Friday, November 05, 2004

The night the world didn’t change

Le Monde, 2 Nov 2004 : Patrice Higonnet is quoted as saying that it may be amicable under Kerry, or bitter under Bush, but either way America and Europe are heading for ‘divorce’. Philip Golub says there is no longer a common threat, as there was during the cold war.

The couple of channels that are covering it on French TV are getting excited.
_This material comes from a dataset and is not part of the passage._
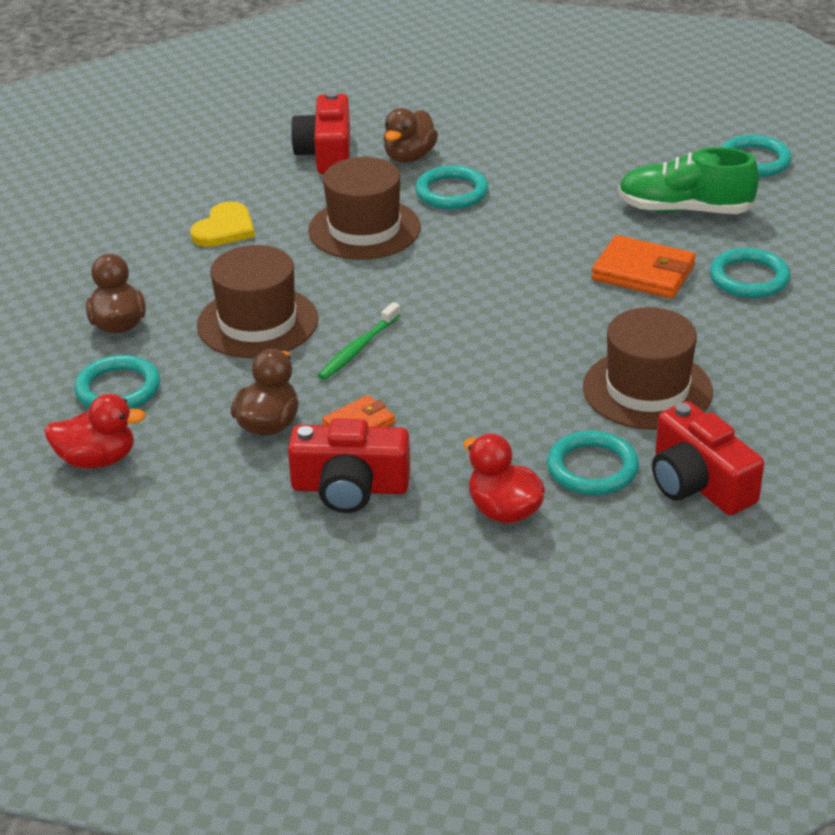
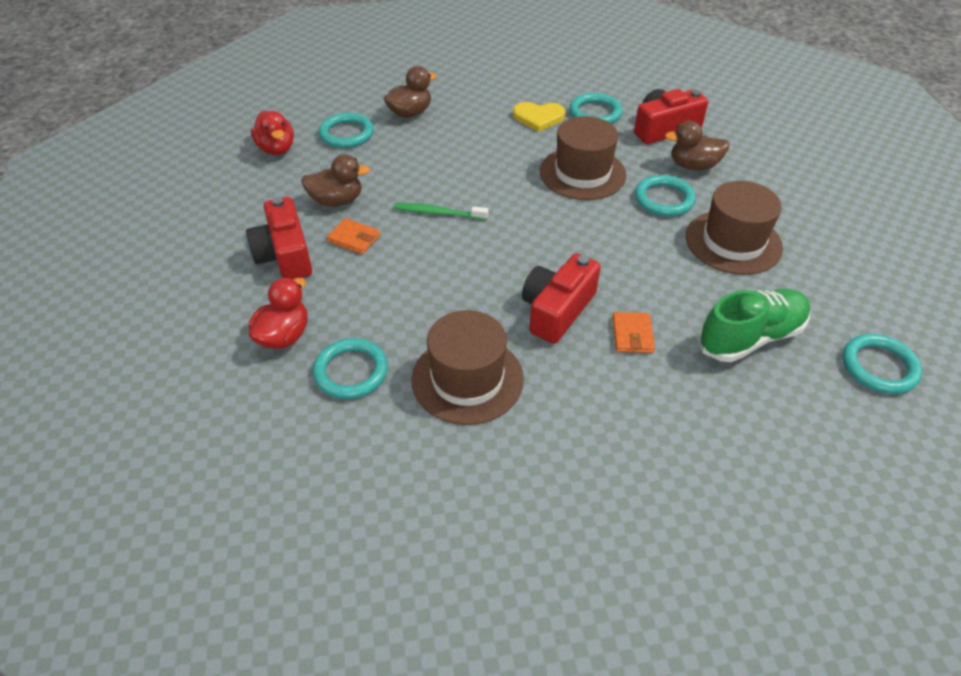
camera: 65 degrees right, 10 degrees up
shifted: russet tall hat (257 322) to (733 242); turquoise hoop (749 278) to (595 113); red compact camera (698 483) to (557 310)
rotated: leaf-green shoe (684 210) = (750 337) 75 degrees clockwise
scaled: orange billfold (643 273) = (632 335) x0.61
Il faut être prudent, bien sûr, mais it seems that Kerry is going to win. (Update (11 Nov) The guests, including Pascal Lamy and Pierre Moscovici of the PS, say some quite sensible things.) Meanwhile, BBC World is steadfastly covering other things.

6:00 (CET) : Kerry needs to win Ohio, but it looks like Bush is ahead there.

So, it’s back to explaining the incomprehensible: how can Bush have won in spite of Iraq, in spite of the deficit etc, etc.

A programme on France5/ Arte about US foreign policy (part 3), by someone who later recommends Emmanuel Todd’s book, points out the paradox: all the potential flash points – from Chechnya to the Middle East, to the Maghreb (North Africa) and the Balkans – are closer to Europe than they are to America. Yet Europe reduces its military spending while the US’ continues to increase.

But, in that brief moment when it looked like Kerry might win, it was time to reflect; time to realise that Kerry’s victory would not resolve all the problems, that even under him the US would continue to have a foreign policy in its own interest, like any other nation; time to stop demonising Bush, time to stop blaming the US for everything. It was time for Europe to look at its own problems, time, in brief, to wake up.

No common threat? Apart from Islamic terrorism, that is.